Cuando vemos las olas en su ir y venir, con el sonido que las caracteriza al romper contra la orilla, sentimos inmediatamente que la tranquilidad nos inunda. Esta es una de las cualidades que han sido estudiadas por psicólogos con el objetivo de convertir los viajes a la playa o costas en sesiones terapéuticas que sanen a sus pacientes, sin la necesidad inmediata de medicamentos. Las propiedades relajantes del sonido de las olas se utilizan, incluso, en aplicaciones para el sueño. Esto se debe a que promueven las ondas alfas en nuestro cerebro, muestra de un estado de relajación, y estimulan el pensamiento creativo. Impregnarse de este sonido es la mejor manera de olvidar los problemas, al menos por un momento.
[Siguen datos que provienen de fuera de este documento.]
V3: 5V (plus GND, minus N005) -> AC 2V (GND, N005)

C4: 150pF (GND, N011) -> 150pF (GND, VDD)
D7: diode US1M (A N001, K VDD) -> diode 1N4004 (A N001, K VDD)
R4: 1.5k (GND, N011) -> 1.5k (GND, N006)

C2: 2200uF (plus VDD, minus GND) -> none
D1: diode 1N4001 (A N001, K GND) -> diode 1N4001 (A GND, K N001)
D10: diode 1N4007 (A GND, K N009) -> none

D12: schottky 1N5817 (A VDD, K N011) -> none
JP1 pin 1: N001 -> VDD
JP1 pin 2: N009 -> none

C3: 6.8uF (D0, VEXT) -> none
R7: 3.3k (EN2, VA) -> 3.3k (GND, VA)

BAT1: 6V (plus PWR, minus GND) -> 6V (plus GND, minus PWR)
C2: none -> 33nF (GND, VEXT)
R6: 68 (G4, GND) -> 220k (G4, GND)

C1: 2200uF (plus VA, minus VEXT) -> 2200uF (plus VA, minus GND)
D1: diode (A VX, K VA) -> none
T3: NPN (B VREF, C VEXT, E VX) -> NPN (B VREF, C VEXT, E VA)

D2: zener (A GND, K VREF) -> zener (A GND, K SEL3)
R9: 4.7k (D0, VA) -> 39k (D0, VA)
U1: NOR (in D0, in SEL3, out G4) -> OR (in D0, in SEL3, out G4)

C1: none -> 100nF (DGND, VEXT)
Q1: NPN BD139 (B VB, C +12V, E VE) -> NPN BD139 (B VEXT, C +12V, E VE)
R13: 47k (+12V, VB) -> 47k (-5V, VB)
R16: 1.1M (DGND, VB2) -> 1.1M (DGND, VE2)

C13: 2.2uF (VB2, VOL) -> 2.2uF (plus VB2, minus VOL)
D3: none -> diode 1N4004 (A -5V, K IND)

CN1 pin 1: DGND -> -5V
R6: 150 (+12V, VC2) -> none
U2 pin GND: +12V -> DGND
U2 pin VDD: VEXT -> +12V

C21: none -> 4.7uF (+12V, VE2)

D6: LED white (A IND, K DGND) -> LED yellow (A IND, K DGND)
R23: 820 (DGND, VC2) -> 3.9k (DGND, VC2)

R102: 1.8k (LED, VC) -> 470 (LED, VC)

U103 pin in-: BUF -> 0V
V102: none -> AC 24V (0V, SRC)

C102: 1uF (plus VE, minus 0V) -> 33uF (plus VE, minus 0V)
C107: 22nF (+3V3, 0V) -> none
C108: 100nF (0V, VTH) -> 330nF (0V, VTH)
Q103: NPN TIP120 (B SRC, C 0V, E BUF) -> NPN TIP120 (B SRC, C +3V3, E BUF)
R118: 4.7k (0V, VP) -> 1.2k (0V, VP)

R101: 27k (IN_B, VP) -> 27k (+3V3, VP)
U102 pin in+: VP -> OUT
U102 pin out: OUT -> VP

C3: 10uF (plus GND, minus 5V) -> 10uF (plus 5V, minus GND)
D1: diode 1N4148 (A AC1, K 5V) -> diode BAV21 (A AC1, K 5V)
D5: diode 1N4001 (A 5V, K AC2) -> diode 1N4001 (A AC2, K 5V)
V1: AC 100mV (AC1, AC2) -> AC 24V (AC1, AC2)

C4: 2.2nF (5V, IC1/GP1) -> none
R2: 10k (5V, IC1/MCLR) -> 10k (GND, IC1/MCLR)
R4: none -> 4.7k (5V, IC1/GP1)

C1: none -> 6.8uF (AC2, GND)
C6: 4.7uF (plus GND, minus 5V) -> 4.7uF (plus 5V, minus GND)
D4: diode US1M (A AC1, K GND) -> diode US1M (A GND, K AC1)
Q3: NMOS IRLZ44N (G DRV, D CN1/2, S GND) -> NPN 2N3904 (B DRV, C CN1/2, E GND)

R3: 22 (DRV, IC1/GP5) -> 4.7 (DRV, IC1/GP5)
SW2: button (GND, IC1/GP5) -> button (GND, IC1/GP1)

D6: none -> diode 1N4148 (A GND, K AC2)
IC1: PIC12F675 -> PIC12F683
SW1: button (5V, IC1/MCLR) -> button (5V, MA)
Sentarse frente al mar permite que todos nuestros sentidos trabajen. Nos perdemos en la inmensidad del océano, en lo grandioso de su existencia y, según han mostrado algunos estudios, al descansar frente a él nuestro estado mental cambia y solemos ser más generosos y decididos.

La playa, por ejemplo, es un lugar altamente recomendado para realizar ejercicios físicos, que reducen significativamente el estrés. Caminar por la arena es, de por sí, una forma de estimularnos naturalmente. Si a esto añadimos ejercicios de respiración que permitan que el aire marino impregne nuestros pulmones podremos sentir cómo ese peso que nos apretaba el pecho desaparece. Sentirnos bien, descansados y sin estrés mejora nuestro sistema inmunológico pues elimina la depresión y la tensión.

Uno de los principales beneficios de sentarse frente al mar es que, por unos momentos, dejamos de hacer las tantas acciones a las que la vida moderna nos tiene acostumbrado. Aquí, lo único que importa es sentir la arena bajo nuestros pies, escuchar las olas y perdernos en la inmensidad del azul que llega al horizonte.

Luego de un día junto al mar podremos dormir mejor porque nuestros niveles de melatonina, la hormona que interviene en los ciclos de sueño, aumenta. También seremos capaces de tomar esas decisiones que hemos estado pensando durante tanto tiempo pues el estrés desaparece.